Aku Rela Demi Kursi

Picture by Alif "Motivator" Robath

Hari Sabtu Pekan Biasa XXX

Bacaan Injil: Luk. 14:7-11

penaclaret.com-Sahabat Pena Claret yang terkasih dalam Kristus, bacaan Injil hari ini menghantar kita pada permenungan mengenai kualitas sebuah kursi. Perabot rumah yang semula hanya digunakan sebagai tempat duduk, terselip sebuah neraca yang menimbang seberapa terhormatnya seseorang.

Tidak jarang kita mendengar berbagai istilah berkaitan dengan kata kursi, seperti, kursi panas, kursi empuk, dan lainnya. Kursi-kursi ini mengarah pada individu yang menempati tempat duduk tersebut.

Dalam kisah Injil, Yesus mengamati tingkah laku para undangan dalam suatu pesta yang bersaing menduduki kursi kehormatan. Atas hasil observasi-Nya, Yesus memberikan sebuah perumpamaan yang menohok kepada para murid-Nya. “Apabila kamu diundang ke tempat pesta perkawinan hendaklah kamu jangan dengan segala “kepercayaan diri” dan kebanggaan langsung menempati kursi terhormat, karena tempat itu bisa saja disediakan bagi orang lain yang lebih terhormat di mata si tuan pesta. Lalu, kamu hanya bisa menunduk malu dan mencari kursi yang lain. Alangkah baiknya, apabila kamu membiarkan diri berada di tempat yang paling terbelakang (Bdk.

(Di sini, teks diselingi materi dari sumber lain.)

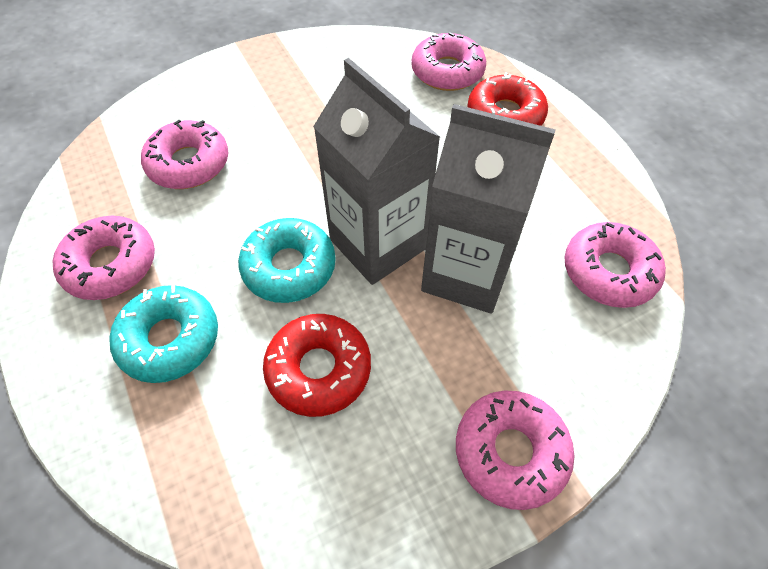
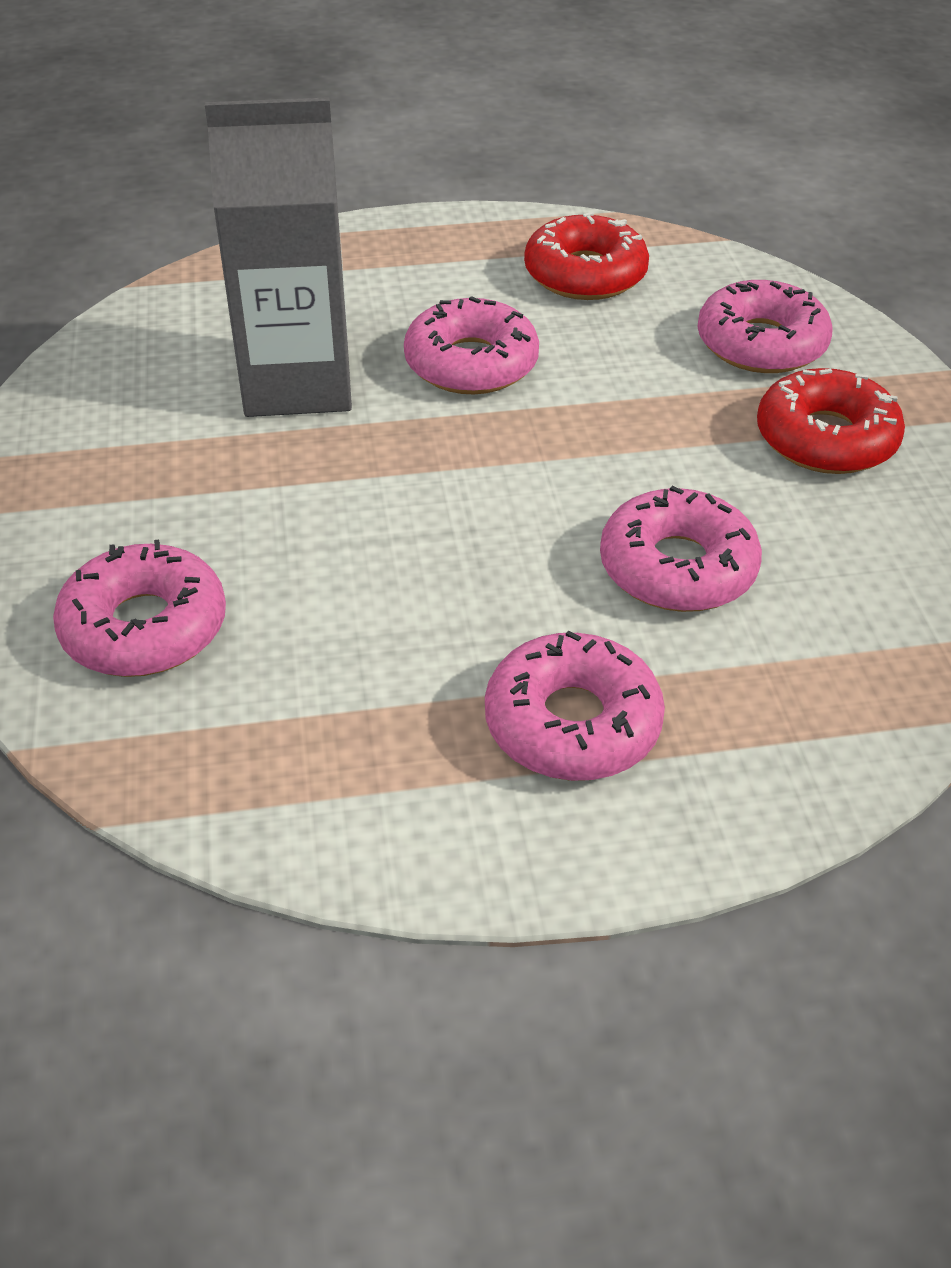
grey carton: 2 -> 1
turquoise donut: 2 -> 0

Luk. 14: 8-10).

Baca juga :  Kesadaran Memilih Hal yang Baik

Realitas perebutan kursi terhormat bukanlah hanya sekadar peristiwa isapan jempol semata di tempat pesta perkawinan, malah pesta politik, sosial, ekonomi, dan pesta lainnya pun begitu viral. Frasa “aku rela demi kursi” membuming di mana-mana. Kursi menjadi jaminan untuk mendapatkan status yang terhormat dari lingkungan sekitar. Demi kursi, apa pun bisa dilakukan. Harga diri begitu mudah dipertaruhkan hanya demi menukik timbangan neraca kehormatan. Kursi menjadi metafora yang memiluhkan.

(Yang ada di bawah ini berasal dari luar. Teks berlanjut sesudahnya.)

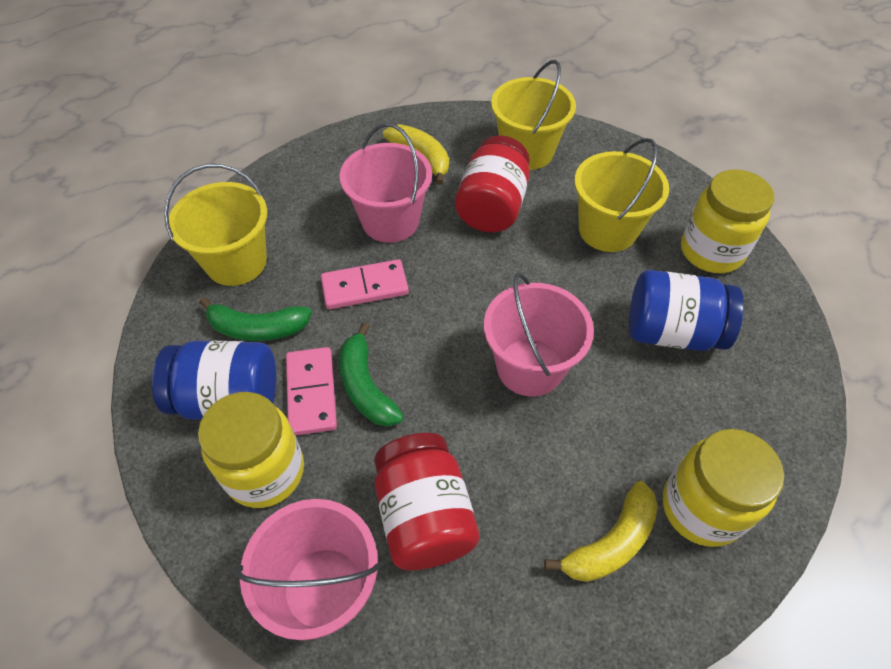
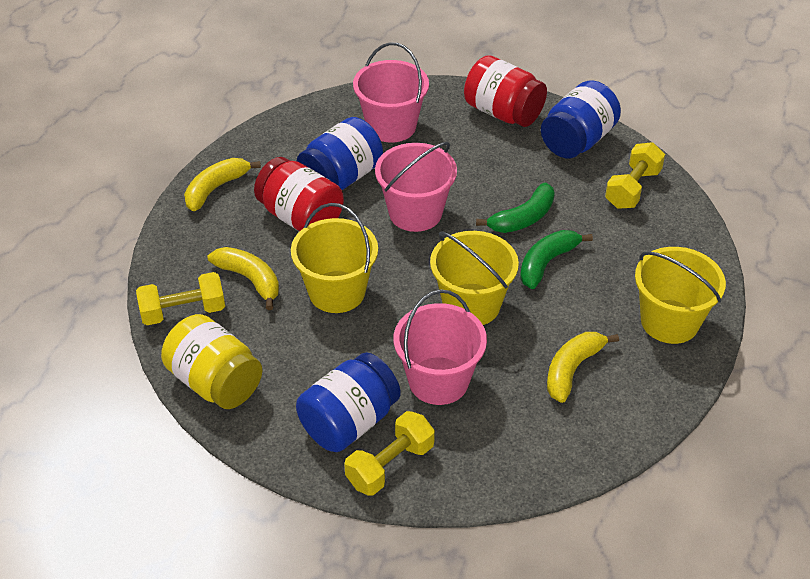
blue jar: 2 -> 3
pink domino: 2 -> 0
yellow banana: 2 -> 3
yellow dumbbell: 0 -> 3
yellow jar: 3 -> 1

Baca juga :  Munafik, Sikap Cari Aman!

Sahabat Pena Claret yang terkasih dalam Kristus. “Barangsiapa meninggikan diri, ia akan direndahkan dan barangsiapa merendahkan diri, ia akan ditinggikan” (Luk. 14:11). Sesuai dengan pesan singkat Yesus, kita pun di ajak untuk bermenung, sejauh manakah saya memaknai sebuah kursi? Apakah kursi tersebut sebagai media untuk mewartakan Sabda Tuhan atau malah mewartakan diri sendiri? Jangan pernah takut apabila kamu mendapati kursi terbelakang.